Não há momento mais
conveniente que esse para levantar a questão sobre o socialista de iPhone. Boa
parte da população vive intensamente os acontecimentos oriundos da crise no
governo brasileiro e se por um lado fala-se muito sobre políticos e suas ações
na prática, por outro lado fala-se pouco sobre as filosofias políticas de
opositores e apoiadores do governo.
É errado um socialista ter um iPhone? Certamente não! Mas a crítica não se limita a isso. O socialista de iPhone representa um estilo de vida elitista. Ele não é somente um possuidor de smartphone, ele é um entusiasta do Netflix, Spotify, Uber, Snapchat, Facebook, Instagram, festivais de música, bons restaurantes e bons drinques que, na primeira oportunidade, levanta bandeiras anti-mercado. Isso é, no mínimo, contraditório.

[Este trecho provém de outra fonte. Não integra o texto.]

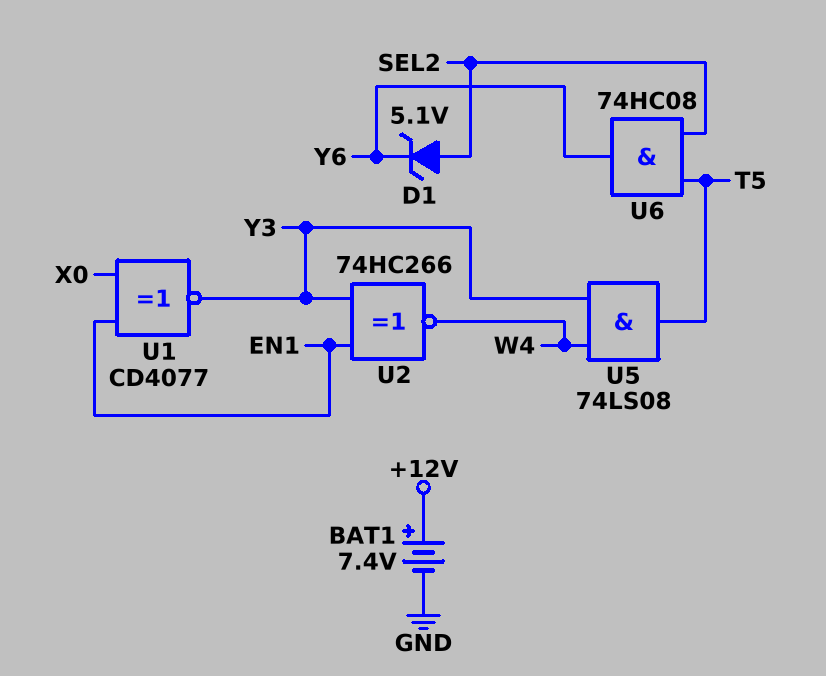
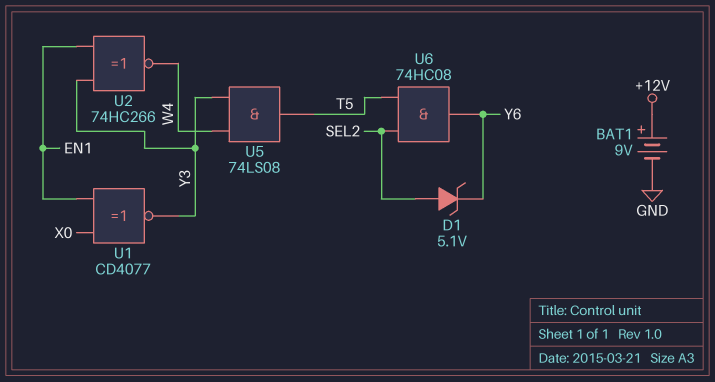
BAT1: 7.4V (plus +12V, minus GND) -> 9V (plus +12V, minus GND)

Eles poderiam dizer que o Marx nunca disse que devemos fazer voto de pobreza - e isso é verdade - mas o mesmo barbudo falou exaustivamente sobre os males do fetiche a mercadoria. Outros dizem que o avanço tecnológico é inevitável e natural. Ou, como disse Cynara Menezes "no socialismo, todos terão iPhone". Afirmações como essa (e o determinismo histórico em geral) são tão passiveis de confirmação quanto a ida ao paraíso e encontro com sete virgens.
O maior erro de julgamento da esquerda é achar que a igualdade social é a solução para os pobres enquanto ela ignora não só o histórico de tentativas socialistas como rejeitam a ideia da geração de riqueza como um fator fundamental para evolução da sociedade. Seus discursos me fazem pensar que durante mais de 5 mil anos o mundo era perfeito. Que, com mais de 90% da população vivendo nas mesmas condições e sem capitalismo, a felicidade reinava na Terra.
Na pratica, não importa o quanto de riqueza foi gerada nos últimos 200 anos, o quão popular se tornaram produtos, serviços e tecnologias antes limitados a poucos, quanto - em geral - a sociedade evoluiu em níveis econômicos e sociais ou quanto as condições de trabalho nunca foram melhores. A esquerda é categórica: A desigualdade é terrível, o sistema capitalista é o maior problema do século XXI.
Partindo, portanto, do princípio de incapacidade do capitalismo e do mercado em contribuir para a evolução da sociedade, a esquerda defende o Estado como instituição fundamental e única para exercer a justiça social, não importa se essa instituição é responsável por guerras e escravidões durante milênios.
Não há crédito e elogios aos empreendedores que hoje nos fornecem produtos e serviços que há 20 anos jamais imaginaríamos usufruir. Preferem, por exemplo, falar de como o Estado luta para frear a destruição do meio-ambiente causada pelo capitalismo ao invés de entender que o iPhone, que além de um simples telefone substituiu o uso de calculadora, bloco de notas, relógio, lanterna, agenda, etc., economizou mais recursos naturais que qualquer ação do Greenpeace.
Há quem não vê contradição em ser um socialista de iPhone. É aquele grupo que abraça rótulos que em princípio são contrários a ideologia que defendem. Não ligam em ser a esquerda caviar. Não ligam em dizer "aquecimento global" e depois mudar a pauta para "mudanças climáticas". Não ligam em defender golpes chamando opositores de golpistas. Não ligam em vestir a camiseta de um assassino. Eles são os articuladores que entenderam que não há uma luta de classes e sim uma luta semântica e midiática. Que não importa o que fazem, mas sim o que falam. Eles estão na frente nesse quesito pois levam a sério a máxima que uma mentira repetida mil vezes se torna uma verdade. Não são hipócritas por isso, são cínicos.
Lanço um desafio a esquerda: Que tal, parar de chamar todo mundo de fascista e falar que isso é "mais amor"? Que tal, genuinamente se interessar por melhorar as condições econômicas das classes mais baixas através de uma sociedade mais livre? Que tal, admitir que o estado e corporações amigas são parceiros e pisam na população de cima para baixo e não da direita para a esquerda? Que tal, admitir que o mercado proporciona coisas ótimas e que um governo jamais seria capaz de prover?
Nada mais normal que querer usufruir de todas as tecnologias disponíveis. Só não seja um cínico.